You're not powering it up with the wheel locked and the autopilot drive engaged, are you?

I don't think so - basically I just switched on the fuel panel and all the electronics powered up - the wheel was not locked and drive was initially disengaged - I did engage the drive but that didn't change anything... I will be asking the broker to do a check as there's a marine electronic dealer just opposite them and they could have a look.
 
I don't think so - basically I just switched on the fuel panel and all the electronics powered up - the wheel was not locked and drive was initially disengaged - I did engage the drive but that didn't change anything... I will be asking the broker to do a check as there's a marine electronic dealer just opposite them and they could have a look.

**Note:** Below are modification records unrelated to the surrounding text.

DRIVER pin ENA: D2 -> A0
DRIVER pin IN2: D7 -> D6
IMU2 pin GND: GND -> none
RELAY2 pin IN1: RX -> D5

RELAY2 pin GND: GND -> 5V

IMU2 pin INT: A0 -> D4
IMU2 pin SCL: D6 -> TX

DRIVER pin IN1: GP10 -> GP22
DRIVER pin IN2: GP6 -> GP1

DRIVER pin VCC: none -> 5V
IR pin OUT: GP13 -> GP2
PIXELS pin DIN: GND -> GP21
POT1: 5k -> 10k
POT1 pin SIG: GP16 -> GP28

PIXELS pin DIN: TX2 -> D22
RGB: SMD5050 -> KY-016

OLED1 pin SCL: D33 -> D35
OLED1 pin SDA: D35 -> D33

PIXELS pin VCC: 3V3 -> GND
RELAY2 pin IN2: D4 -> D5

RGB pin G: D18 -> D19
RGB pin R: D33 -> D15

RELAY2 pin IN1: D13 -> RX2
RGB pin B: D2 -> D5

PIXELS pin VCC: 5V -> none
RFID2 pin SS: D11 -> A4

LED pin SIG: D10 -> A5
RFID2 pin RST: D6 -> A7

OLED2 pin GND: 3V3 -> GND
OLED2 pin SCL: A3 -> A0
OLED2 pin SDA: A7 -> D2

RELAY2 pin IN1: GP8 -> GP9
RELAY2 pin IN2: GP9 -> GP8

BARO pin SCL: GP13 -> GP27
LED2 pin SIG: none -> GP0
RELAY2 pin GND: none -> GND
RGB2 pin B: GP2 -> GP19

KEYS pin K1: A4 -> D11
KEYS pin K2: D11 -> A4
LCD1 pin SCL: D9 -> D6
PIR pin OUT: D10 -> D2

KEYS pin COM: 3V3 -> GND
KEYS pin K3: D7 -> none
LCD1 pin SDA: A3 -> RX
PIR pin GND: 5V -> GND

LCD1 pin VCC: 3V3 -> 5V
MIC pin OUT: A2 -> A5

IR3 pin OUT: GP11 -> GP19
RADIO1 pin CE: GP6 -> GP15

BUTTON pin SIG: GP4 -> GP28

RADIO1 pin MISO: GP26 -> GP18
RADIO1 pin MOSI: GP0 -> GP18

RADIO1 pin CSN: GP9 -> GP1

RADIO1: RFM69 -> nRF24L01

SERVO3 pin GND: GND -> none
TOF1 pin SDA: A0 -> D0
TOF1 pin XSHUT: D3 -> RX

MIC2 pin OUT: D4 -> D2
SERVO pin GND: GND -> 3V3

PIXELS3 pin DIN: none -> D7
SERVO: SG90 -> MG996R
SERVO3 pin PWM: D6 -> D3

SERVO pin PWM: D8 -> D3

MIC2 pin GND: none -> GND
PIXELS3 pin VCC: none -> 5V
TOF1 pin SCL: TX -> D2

The contract should allow a sea trial before handing over the last payment. A sea trial is for exactly this scenario - checking that what the vendor claims works does actually work. Much better if it can be resolved in advance and asking him to demonstrate it or get an engineer to check it over (at his cost) would save a lot of hassle.
 
I don't think so - basically I just switched on the fuel panel and all the electronics powered up - the wheel was not locked and drive was initially disengaged - I did engage the drive but that didn't change anything... I will be asking the broker to do a check as there's a marine electronic dealer just opposite them and they could have a look.
OK. In that case it appears to be faulty. As PaulRainbow (a systems professional) and I have said, there seems to be a circuit board fault. There is no point whatsoever in talking about a sea trial if the autopilot doesn't work on land.
 
Thanks for all the responses. Basically the fault was due to the wheel being powered up separately and there's a switch which was switched off. I could hear small movements but that's only small current it was getting from the control unit and not enough to power it up.